Este martes se convertirá en la jornada de mayor actividad bélica en Irán con una lluvia de proyectiles y el despliegue masivo de aeronaves estadounidenses. Pete Hegseth, secretario de Guerra de Estados Unidos, anunció desde Washington que esta fecha representa el pico máximo de la ofensiva aérea diseñada para desarticular por completo las capacidades estratégicas de Teherán. El funcionario precisó que se utilizará la mayor cantidad de cazas y bombarderos registrada hasta el momento en un solo día de operaciones.

La decisión de escalar las acciones este martes responde a informes de inteligencia que muestran una capacidad reducida de respuesta por parte de la República Islámica. Según datos del Pentágono, el volumen de misiles disparados por Irán en las últimas 24 horas es el más bajo registrado desde el inicio de las hostilidades. Esta disminución en el fuego defensivo sugiere un agotamiento de suministros o una ruptura en la cadena de mando militar iraní ante el avance de las fuerzas extranjeras.

Para los ciudadanos en México, esta escalada militar tiene implicaciones directas en el costo de los combustibles y la volatilidad del peso frente al dólar debido a la incertidumbre en los mercados internacionales. En Latinoamérica y España, el seguimiento de lo que ocurra este martes es puntual ante la posibilidad de que el conflicto altere las rutas comerciales del Medio Oriente y provoque un aumento en la inflación global. La estabilidad energética de la región depende en gran medida de que el conflicto no se extienda a naciones vecinas.

El presidente electo Donald Trump ha minimizado la duración de esta campaña al señalar que la guerra en Irán está prácticamente terminada y describirla como una incursión de corto plazo. A pesar de estas declaraciones, los mandos militares mantienen la presión para este martes, asegurando que no detendrán la ofensiva hasta que el riesgo de represalia sea inexistente. Hegseth enfatizó que la superioridad aérea actual es total y que los ataques continuarán con la mayor intensidad posible para evitar cualquier intento de reagrupamiento enemigo.

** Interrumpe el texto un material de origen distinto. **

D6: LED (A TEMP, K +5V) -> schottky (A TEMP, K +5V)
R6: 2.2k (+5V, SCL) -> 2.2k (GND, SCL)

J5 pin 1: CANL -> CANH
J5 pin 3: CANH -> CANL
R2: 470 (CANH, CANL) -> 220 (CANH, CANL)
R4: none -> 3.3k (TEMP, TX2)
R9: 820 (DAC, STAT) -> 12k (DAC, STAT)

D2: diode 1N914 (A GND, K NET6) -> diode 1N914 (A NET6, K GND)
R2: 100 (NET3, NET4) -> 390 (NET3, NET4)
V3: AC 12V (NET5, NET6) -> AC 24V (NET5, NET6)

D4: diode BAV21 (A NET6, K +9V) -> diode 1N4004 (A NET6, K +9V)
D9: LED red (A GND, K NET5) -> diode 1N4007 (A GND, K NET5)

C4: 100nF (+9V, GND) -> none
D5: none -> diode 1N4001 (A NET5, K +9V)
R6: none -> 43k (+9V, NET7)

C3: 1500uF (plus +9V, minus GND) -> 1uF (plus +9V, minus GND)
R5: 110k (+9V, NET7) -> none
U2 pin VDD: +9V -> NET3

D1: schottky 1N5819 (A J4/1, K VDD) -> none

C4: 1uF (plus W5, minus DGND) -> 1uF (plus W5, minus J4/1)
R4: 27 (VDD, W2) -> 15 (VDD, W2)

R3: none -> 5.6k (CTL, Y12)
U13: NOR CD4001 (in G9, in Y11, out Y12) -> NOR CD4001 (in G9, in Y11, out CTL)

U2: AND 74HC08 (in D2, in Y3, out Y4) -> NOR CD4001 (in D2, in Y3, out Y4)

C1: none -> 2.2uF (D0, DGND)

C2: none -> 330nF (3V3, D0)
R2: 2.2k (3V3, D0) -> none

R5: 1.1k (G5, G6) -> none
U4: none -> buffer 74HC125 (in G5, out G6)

El desenlace de las operaciones de este martes determinará si el conflicto entra en una fase de pacificación forzada o si existe un remanente operativo en Irán capaz de prolongar los enfrentamientos. Por ahora, el mando militar en Washington se enfoca en consolidar los objetivos estratégicos mientras la comunidad internacional observa el desarrollo de los ataques en tiempo real. Los reportes sobre el impacto en infraestructuras críticas dentro de territorio iraní siguen fluyendo a medida que los bombarderos regresan de sus misiones.